I took part in expeditions to Kamchatka, Chukotka, Koriak highlands, Kurils and Commander Islands, Ural, Khazahstan, Central Asia and studied Cenozoic (Paleogene, Neogene, Quaternary) and more ancient (Palaeozoic, Mesozoic) volcanic, volcano-sedimentary and sedimentary layers, close in consistence to commonly found in Central Anatolia, Israel, Bulgaria and other regions. It concerned secondary changes and crackings in main bedrocks and also, developed crusts of weathering.

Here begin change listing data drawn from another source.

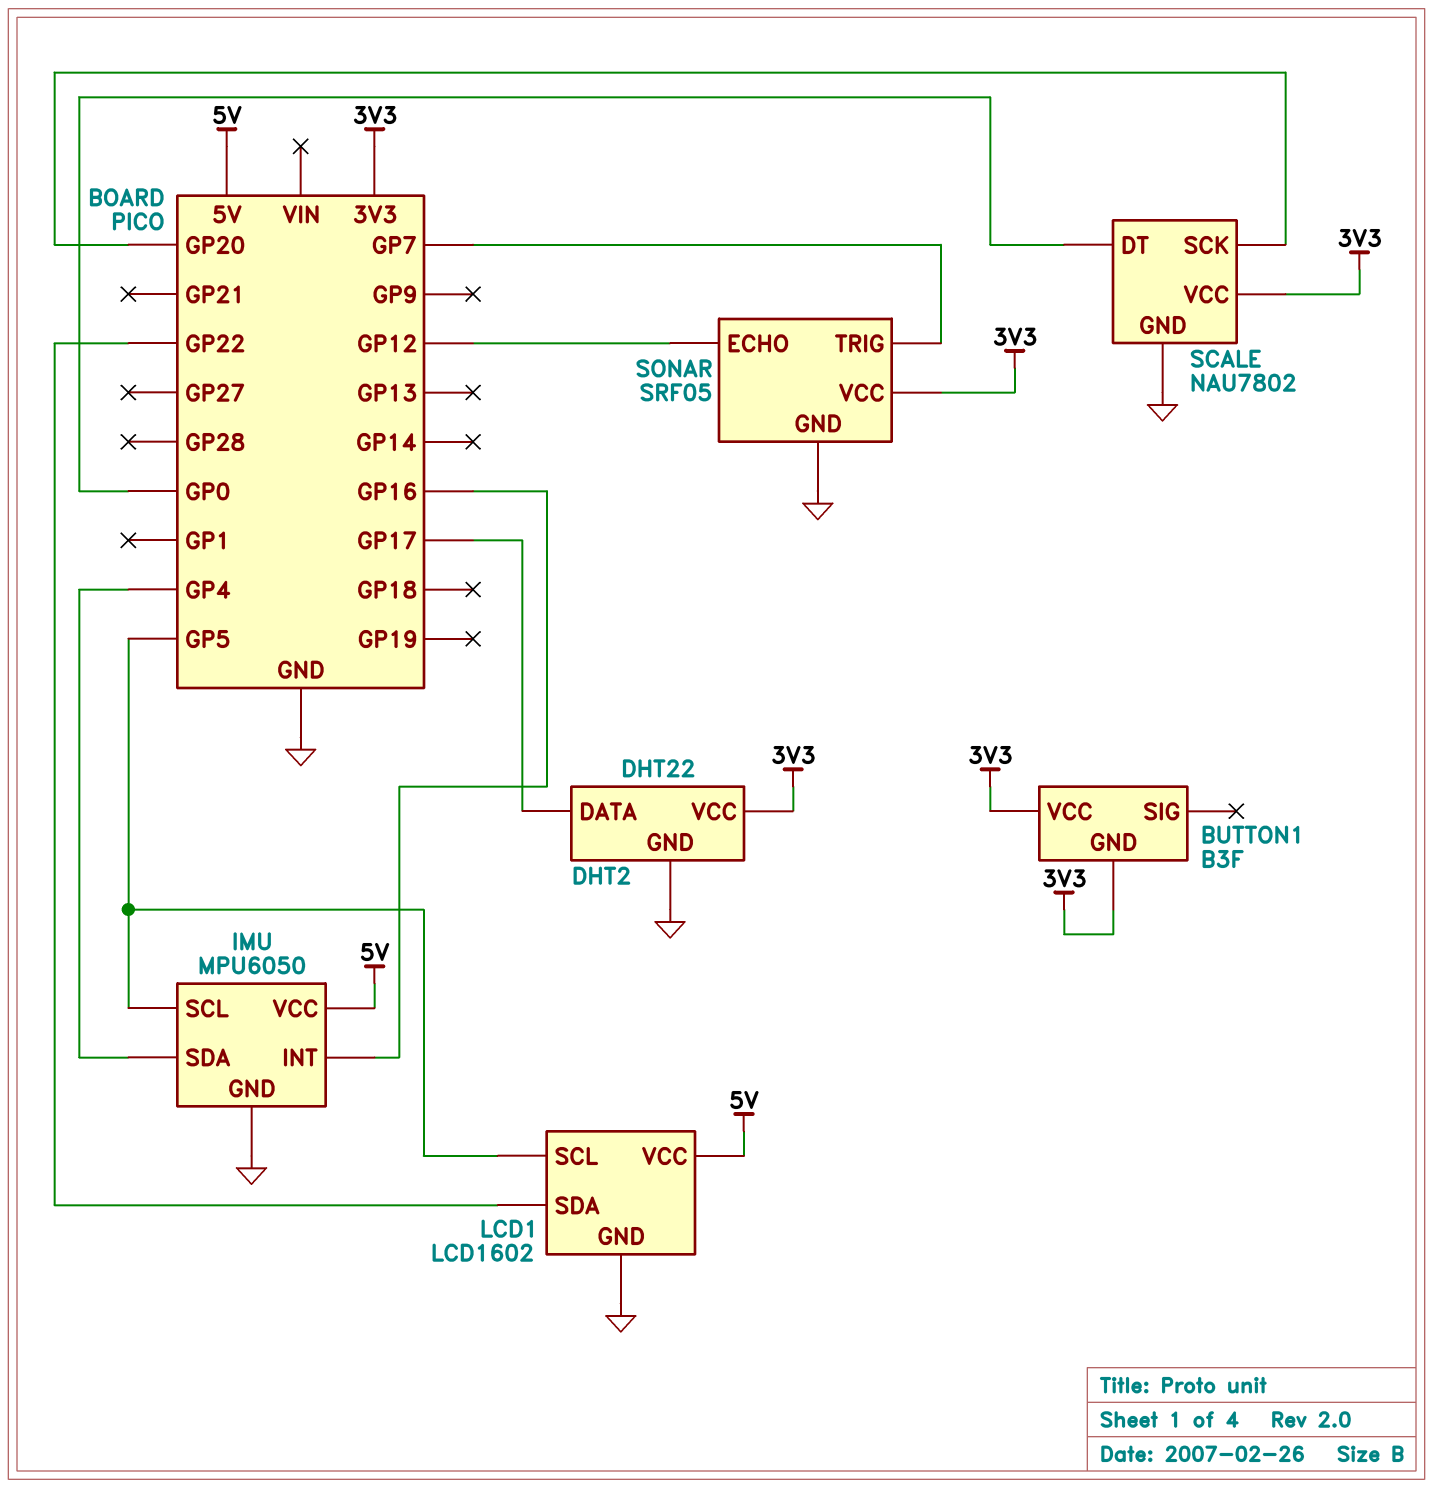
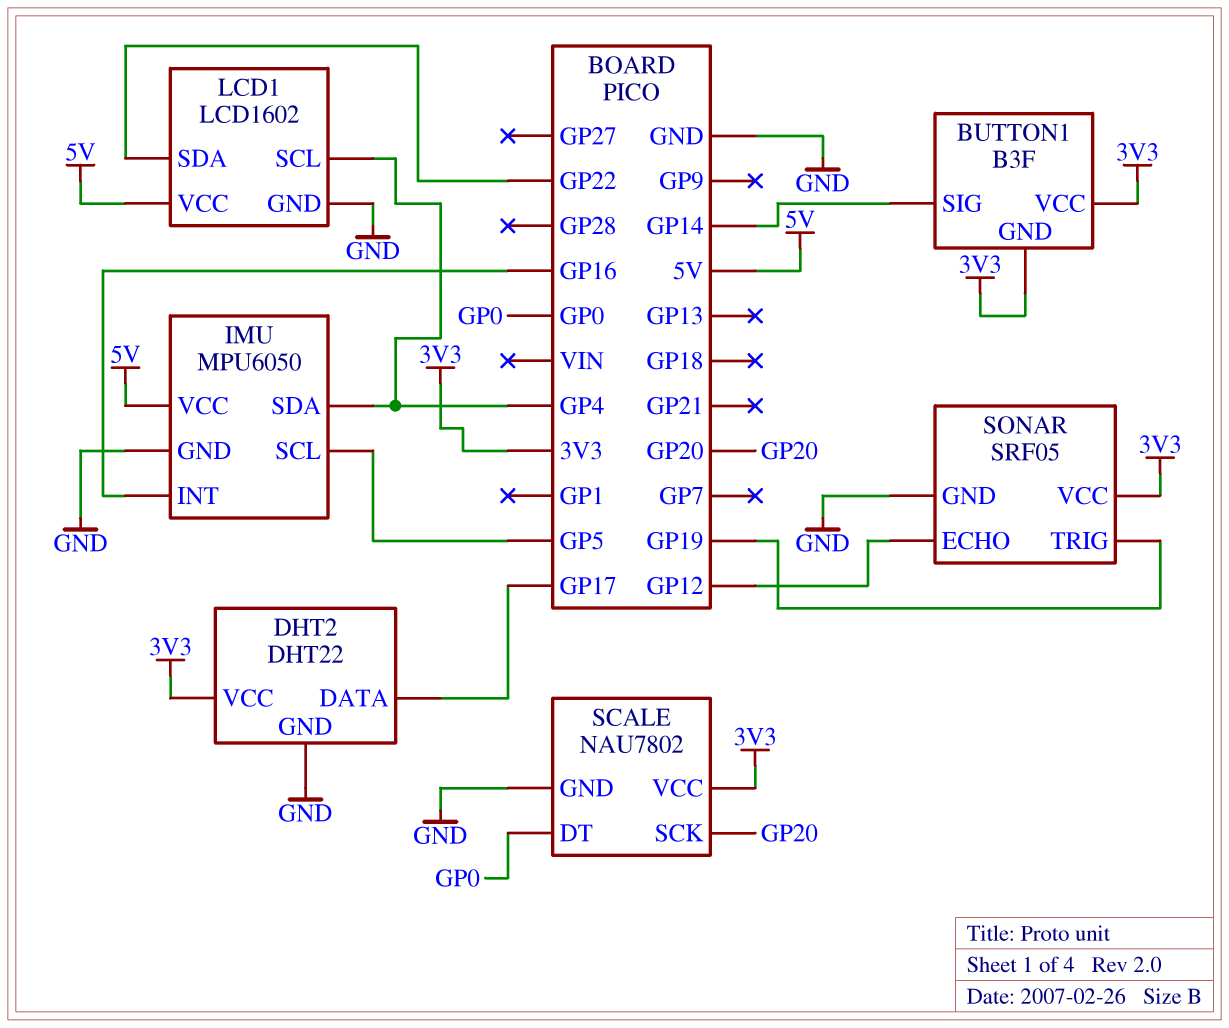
BUTTON1 pin SIG: none -> GP14
LCD1 pin SCL: GP5 -> GP4
SONAR pin TRIG: GP7 -> GP19

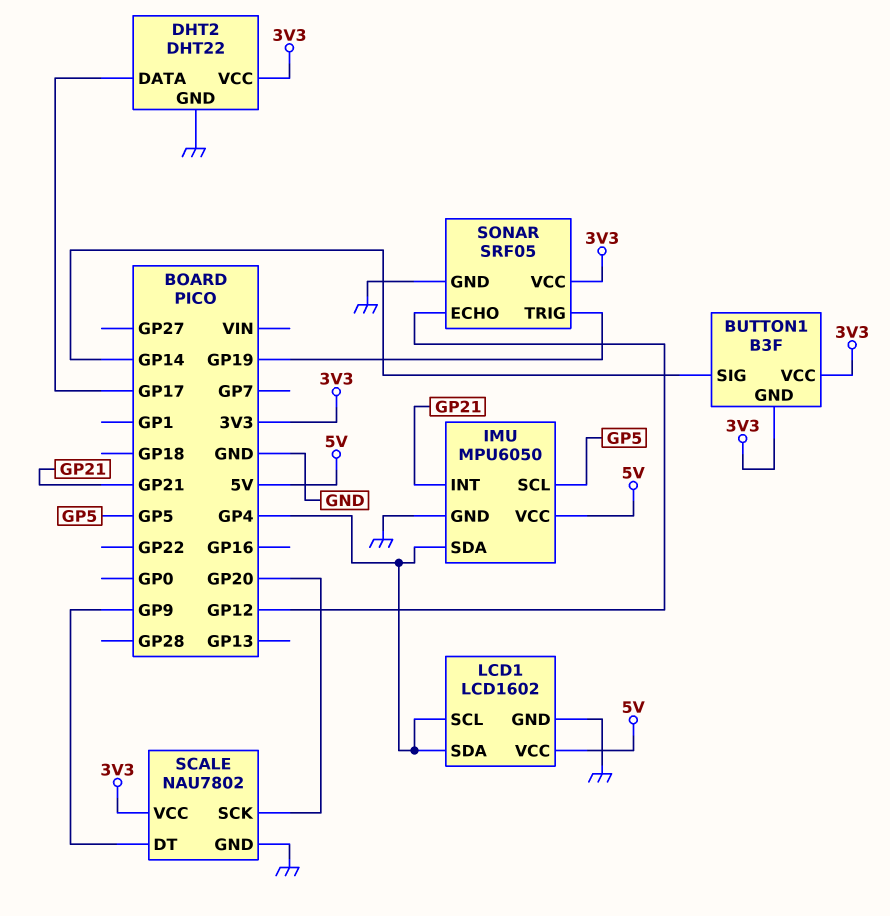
IMU pin INT: GP16 -> GP21
LCD1 pin SDA: GP22 -> GP4
SCALE pin DT: GP0 -> GP9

This gave me a reason to state that under/above ground megalithic complex has Neogene age. If you add my observations of irregular under/above ground complex coverings by Pliocene tuff like grounds and Pliocene-Quaternary basalts in Cappadocia, same degree of lithification (petrification) of megalithic complex blocks and containing bedrocks in Temple Mount, Jerusalem (look also my report on expedition in Israel 2015) and Susya (Palestine autonomy), very strong complex bas-relief and stone structures weathering,wide existence of bas-reliefs, picturing lion, Machairodus giganteus, lived in Anatolia in Miocene-Pliocene, Miocene age of under/above ground megalithic complex, generally, should not be subject for discussion. My arguments on this account sound very convincing for geologists. I hope, they will be substantial for archeologists researching this complex.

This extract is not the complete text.